YOLOv8-based plastic surface inspector with custom labeling for defect detection

  • In-Bok Jung (Dept. of Biomedical Convergence Engineering, Gangneung-Wonju National University) ;
  • Sangmin Suh (Dept. of Information & Telecommunication Engineering, Gangneung-Wonju National University)
  • 투고 : 2024.07.31
  • 심사 : 2024.10.29
  • 발행 : 2024.11.29

초록

산업화로 인해 사회는 빠르게 발전하고 있다. 특히 자동화에 의한 대량 생산으로 많은 제품이 생산되고 있다. 그러나 모든 제품이 결함 없이 완벽하게 생산되기는 어렵다. 그러므로 생산과정 중에 제품에 생기는 결함을 찾아내는 것은 중요하다. 현대 사회에서는 다양한 소재에서 결함을 찾아내는 것을 중요하게 여기고 있다. 본 논문에서는 가장 활용도가 높고 많이 사용하는 플라스틱에 초점을 맞추어 플라스틱 소재의 결함을 검출하는 것을 목표로 하였다. 본 논문에서는 데이터 세트(Data set)의 레이블링(Labeling)을 직접 하여, 2개의 클래스로 구성된 데이터 세트를 만들었다. 본 논문에서는 객체 탐지가 가능한 YOLOv8(You Only Look Once) 모델을 사용하여 훈련하였다. 공정한 검증을 위해 k-폴드 교차 검증(k-Fold Cross Validation)을 진행하였으며, 평균 F1 Score=0.95, mAP50=0.97, 그리고 mAP50-95=0.68을 얻었다.

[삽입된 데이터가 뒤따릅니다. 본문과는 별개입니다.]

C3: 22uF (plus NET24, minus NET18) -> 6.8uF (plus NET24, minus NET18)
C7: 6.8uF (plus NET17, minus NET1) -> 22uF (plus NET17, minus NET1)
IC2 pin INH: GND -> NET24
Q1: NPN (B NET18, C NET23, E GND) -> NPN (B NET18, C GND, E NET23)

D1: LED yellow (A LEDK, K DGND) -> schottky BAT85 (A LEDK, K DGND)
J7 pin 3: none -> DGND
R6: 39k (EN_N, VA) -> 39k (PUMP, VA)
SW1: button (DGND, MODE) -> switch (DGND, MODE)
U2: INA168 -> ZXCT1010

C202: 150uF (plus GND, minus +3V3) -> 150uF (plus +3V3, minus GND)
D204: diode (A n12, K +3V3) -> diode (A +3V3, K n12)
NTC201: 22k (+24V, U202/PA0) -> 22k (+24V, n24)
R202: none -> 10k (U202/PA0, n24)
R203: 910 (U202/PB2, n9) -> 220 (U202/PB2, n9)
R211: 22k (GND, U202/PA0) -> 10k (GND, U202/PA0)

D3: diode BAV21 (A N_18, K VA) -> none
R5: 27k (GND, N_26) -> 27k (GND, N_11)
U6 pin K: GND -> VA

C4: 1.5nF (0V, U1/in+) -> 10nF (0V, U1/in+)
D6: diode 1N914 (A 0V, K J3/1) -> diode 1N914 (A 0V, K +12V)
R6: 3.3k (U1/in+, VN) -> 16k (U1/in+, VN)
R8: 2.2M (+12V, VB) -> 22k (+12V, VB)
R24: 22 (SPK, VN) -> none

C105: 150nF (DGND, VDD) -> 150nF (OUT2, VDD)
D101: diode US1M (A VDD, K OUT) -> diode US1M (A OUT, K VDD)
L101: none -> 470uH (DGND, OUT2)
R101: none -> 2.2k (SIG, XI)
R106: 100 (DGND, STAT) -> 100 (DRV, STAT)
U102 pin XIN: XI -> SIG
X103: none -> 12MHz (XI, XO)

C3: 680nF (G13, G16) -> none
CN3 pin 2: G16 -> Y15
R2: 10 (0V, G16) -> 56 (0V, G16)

The rapid advancement of society due to industrialization, particularly through mass production enabled by automation, has led to the production of numerous products. However, it is difficult to ensure that all products are manufactured perfectly without defects. Therefore, identifying defects in products during the production process has become crucial. In modern society, detecting defects in various materials is highly valued. This paper focuses on detecting defects in plastic materials, which are among the most widely used and practical materials. In this study, we manually labeled the dataset, creating a dataset consisting of two classes. We utilized the YOLOv8 (You Only Look Once) model, which is capable of object detection, for training. To ensure fair evaluation, k-Fold Cross Validation was performed, resulting in an average F1 Score of 0.95, mAP50 of 0.97, and mAP50-95 of 0.68.

키워드

과제정보

This work was supported by Innovative Human Resource Development for Local Intellectualization program through the Institute of Information & Communications Technology Planning & Evaluation(IITP) grant funded by the Korea government(MSIT)(IITP-2024-RS-2023-00260267)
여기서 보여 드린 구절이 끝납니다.